Senators chastise NSF over management practices
Citing a recent inspector general's report of mismanagement at the National Science Foundation, a key member of the Senate Appropriations Committee on Wednesday threatened to cut funding for the agency if the problems are not corrected.
"NSF has taken some important steps, such as developing a management and oversight plan, but more needs to be done and done quickly," said Missouri Sen. Christopher (Kit) Bond, the ranking Republican on the Veterans' Affairs and Housing and Urban Development Appropriations Subcommittee that oversees NSF funding. "I have seen how mismanagement often leaves agencies open to budget cuts, and NSF is not immune."
Maryland Democrat Barbara Mikulski, chairwoman of the committee, voiced a similar view.
The audit of NSF's funding and management of major research equipment and facilities, released on May 1, found in particular that the lack of adequate guidance has "allowed NSF to use multiple appropriation accounts to fund the acquisition and construction costs of major research equipment and facilities, and led to inconsistencies in the types of costs funded through the account [for major research equipment]."

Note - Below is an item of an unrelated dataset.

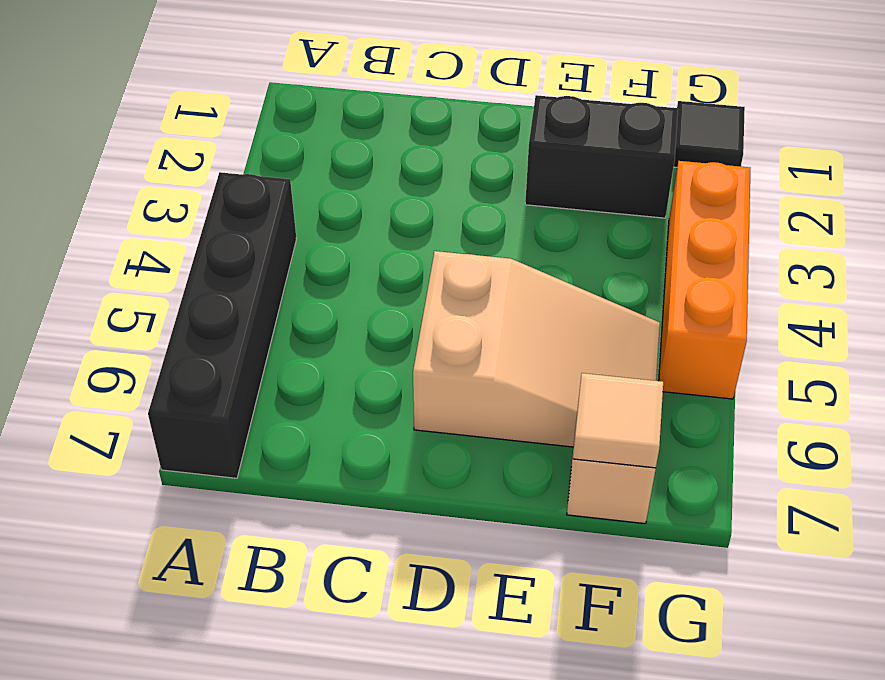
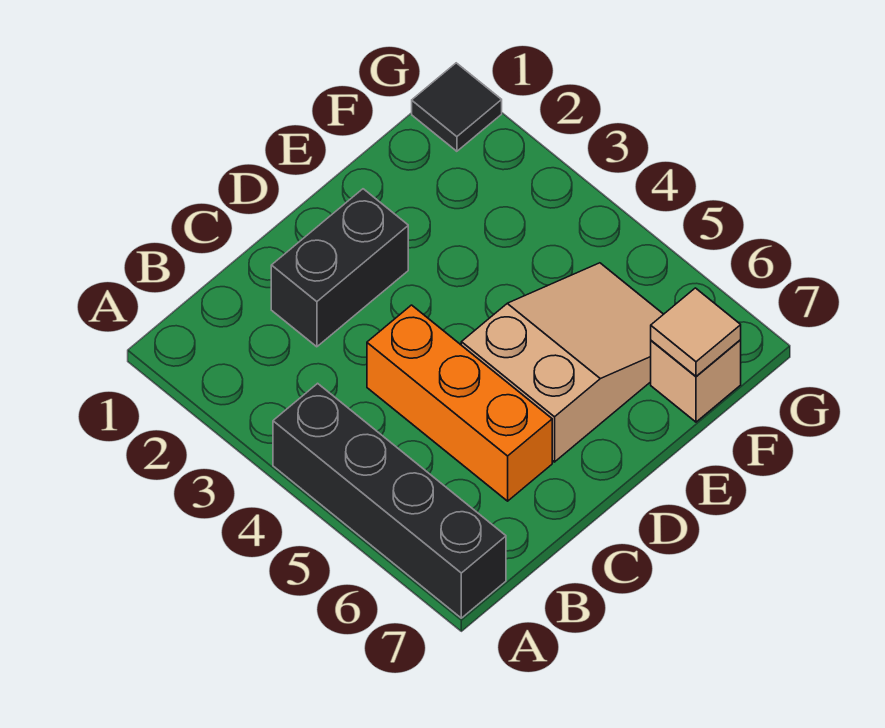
black brick E2:F2 level 1 -> black brick C2:D2 level 1
orange brick G3:G5 level 1 -> orange brick C4:C6 level 1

Bond said that, "unbeknownst to the [National] Science Board and the Congress, NSF practices have resulted in significant cost overruns and the cannibalization of funds from other worthy research proposals." For instance, the report found that NSF's contribution to the so-called Large Hadron Collidor project would exceed its budgeted amount by $59 million, or 73 percent.

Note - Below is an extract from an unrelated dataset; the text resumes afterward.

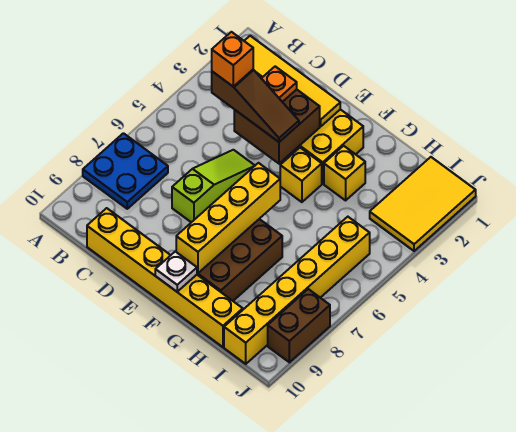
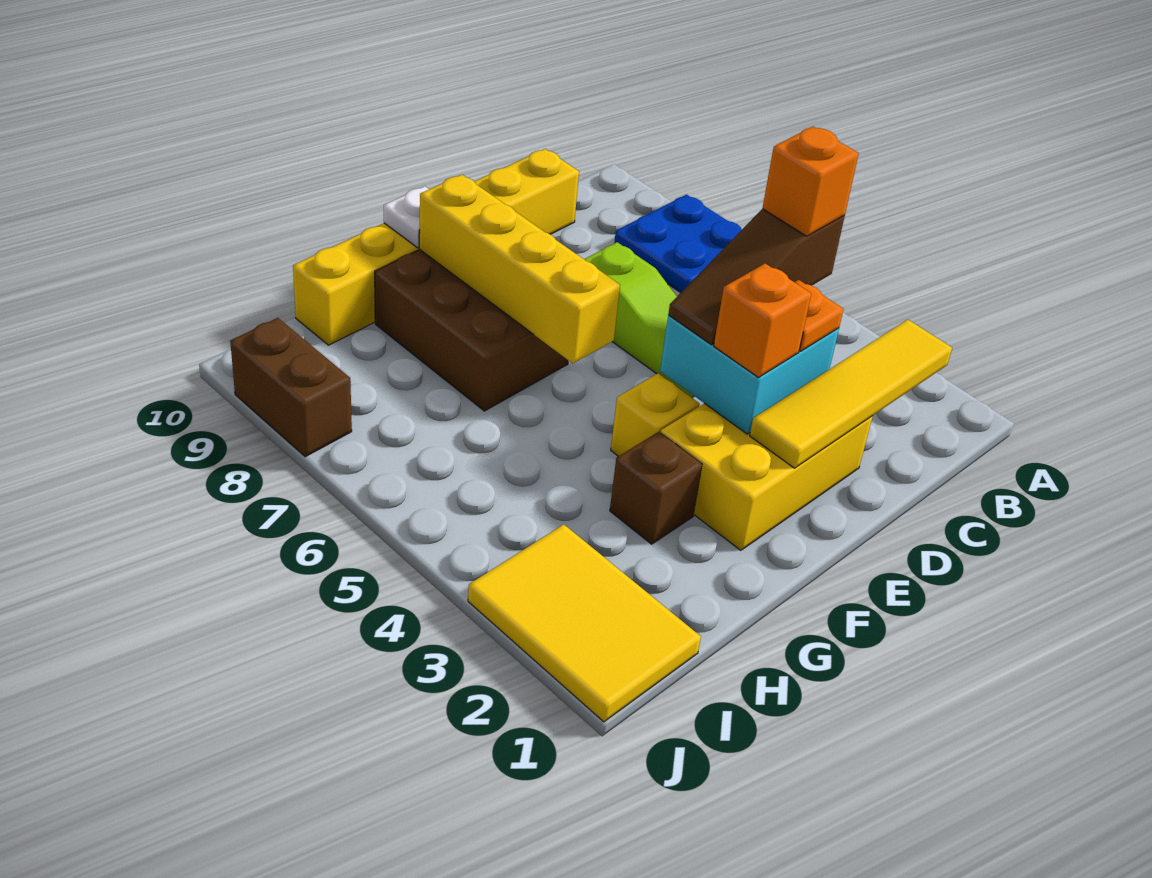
brown brick D3:E4 level 2 -> cyan brick D3:E4 level 2
none -> orange brick E3 level 3
yellow brick G3 level 1 -> brown brick G3 level 1
yellow brick I5:I10 level 1 -> none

"The [inspector general's] report has confirmed my fears that there is little oversight of NSF's large facilities," Bond continued. "It appears that once the money is out, very little follow-up occurs."
NSF Director Rita Colwell acknowledged the validity of the report's findings but defended the agency's efforts to correct the situation. "NSF needs continual improvement of financial management," Colwell said. "The inspector general's recommendations are sound." But some, such as internal controls, already are being implemented, and a full agency response to the report will be released by June 15, she said.

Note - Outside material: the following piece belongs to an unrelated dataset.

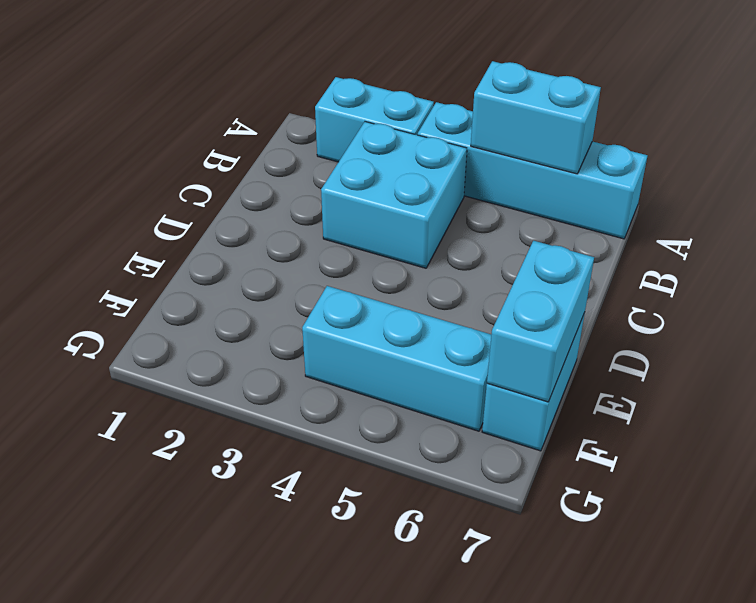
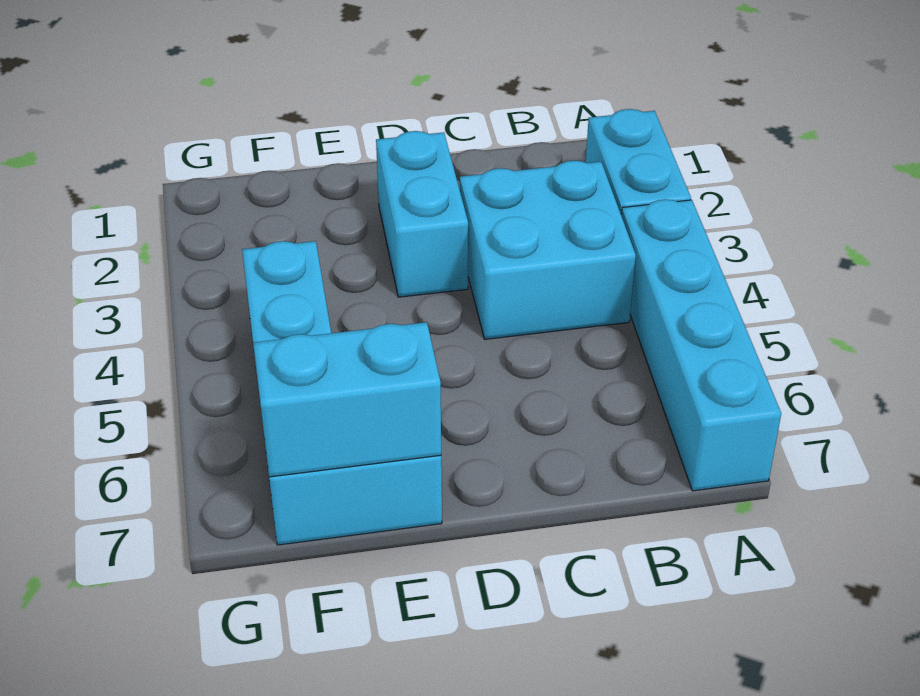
cyan brick A5:A6 level 2 -> cyan brick D2:D3 level 1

John Marburger, director of the White House Office of Science and Technology Policy, rejected the long-held notion of Mikulski and Bond that funding for the physical sciences, as embodied in the NSF budget, needs to double to mirror the funding track of the National Institutes of Health. Rather than fixing on "arbitrary formulas of doubling or tripling," appropriators should fund on the basis of priorities, he said.
Mikulski and Bond also questioned the slight budget increase for NSF and, by extension, basic science that the Bush administration has proposed for fiscal 2003. "You're going from Spartan to--I'm afraid they're on the verge of skimpy," Mikulski said.
The administration proposed a 5 percent increase for NSF, but after subtracting funds for the transfer of three existing programs from other agencies, it would be about 3 percent. "To me, [the transfer] is the illusion of creating an increase," Mikulski said. "You're simply moving projects from one place to another."
Colwell repeated that the transfer of the programs is not her highest priority.